You who never show your face, use the image of your main characters as covers on two of your books. Can this be explained by the meaning you ascribe to what is common or by the will to bring to light these forgotten vanquished ones, in order to “feed anger against the guilty” as you have said?
It is purely anecdotal, not to say ridiculous, but my “face” is visible by anyone who would have the odd idea of being curious about it — on internet or in the media. I uphold a rather rustic notion: that I write, therefore, what matters is what I write. I wonder why one expects a writer to exhibit anything other than that for which he is fashioned: piling up syllables on paper. That being given, one can indeed see on the covers of De nos frères blessés and of Kanaky, portraits of Fernand Iveton and Alphone Dianou. I approach this personalization in a dialecdtical manner — if you’ll forgive me the fancy word. One, it answers the biographical perspective of these two texts; two, it constitutes a dialogue with the title. Two titles resolutely collective: “our brother” and the name — voluntarily left unuttered — of a country. This combination allowed me an answer to this tension, this knot, if not to say this most classical of dilemna whenever one moves into the political sphere; how to articulate the individual and the collective? At what moment does one fall into heroization? Into the myth of the “great man”? In a reading of History that would trample the numerous and their upsurges? At the opposite end, on the contrary, at what moment does one crush all individual and subjective perspective in the sole name of the group and of the masses? Placing a figure — unique, by definition — and titling in the plural was the way I found in order not to sacrifice anything.
In De nos frères blessés, one reads “Death is one thing, but humiliation inserts itself under the skin, it implants its tiny seeds of anger, and destroys entire generations”. How doe one proceed to de-humiliating the spirit?
It’s a difficult question. And I’m not certain that I’m the person in the best position to answer . What I understand politically on the topic, I owe to others — which is to say to those who, personally, in their family, have experienced and related social, political, memorial humiliation. The sentence you quote refers to colonial trauma. In an almost clinical, psycho-analytical sense. We are familiar with the many answers formulated by heirs to this story: the rehabilitation of a past either hidden or destroyed, reappropriation of dishonored signifiers, demands for symbolic or financial, reparations, debt forgiveness, struggle here and now against the concrete repercussions from this past. In France, it appears to me that the heirs to colonial history and immigration call for nothing other than “justice, truth and dignity”. They call for equality and that only this equality will allow breaking the chain of humiliation or of a deficit in consideration. Clearly, only imperialists speak of “repentance”. What I can do in this matter, is support these struggles, inasmuch as I can, and, as a writer, a purveyor of tales, “write while listening”. I’m using here writer and journalist John Gibler’s expression. Meaning to avoid engulfing — I’m thinking specifically of the kanak issue — the witnesses and actors’ discourse. Insisting on resistance practices at the people’s level.
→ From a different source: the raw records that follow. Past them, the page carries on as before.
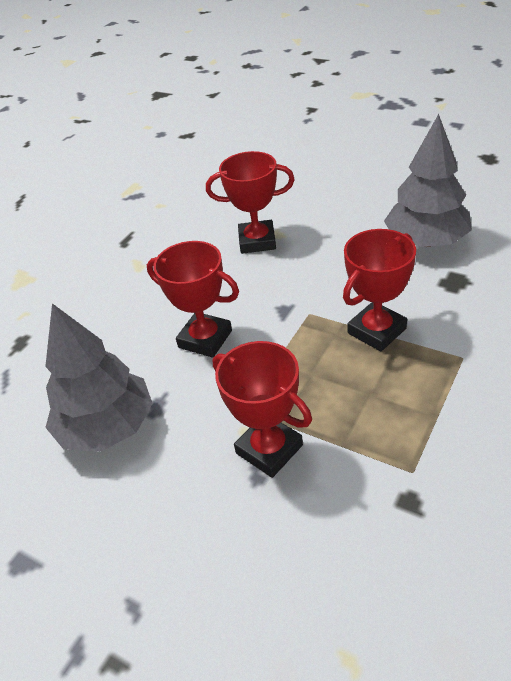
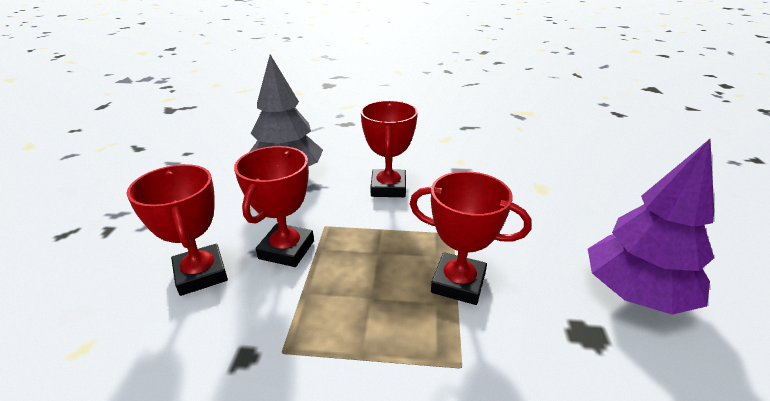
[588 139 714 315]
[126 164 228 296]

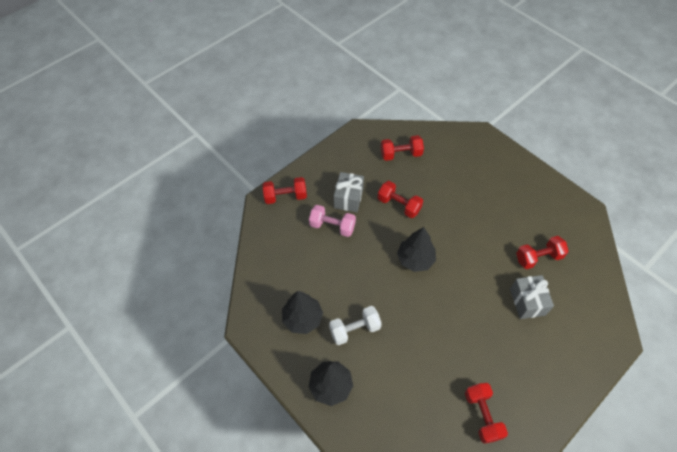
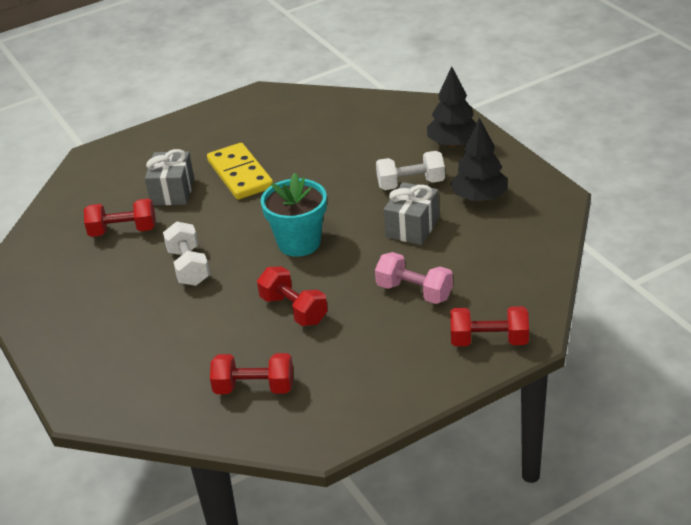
[384 182 439 245]
[261 173 327 257]
[465 383 508 444] (first image)
[207 143 273 200]
[163 221 210 286]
Re-directing the critical eye toward those in power, to power’s structures as well as to its agents. One shouldn’t attempt to awaken the reader’s compassion but rather blow on its embers. There are victims, this is obvious, but leaving the reader alone with them, face to face in a glaring light, seems inoperative to me. It paralyzes, it weighs down, it inhibits, it afflicts, it turns inward, in short, it dis-empowers Exposing refusals and designating the organized supporters of inequality, provides other affects. It sketches a possible response. Or, at the very least, and this is already not so bad, it maintains afloat the very notion of a response.
In your writings, violence occupies an important space, between humans through colonial violence, as well as toward animals. How do you envisage this question of violence ?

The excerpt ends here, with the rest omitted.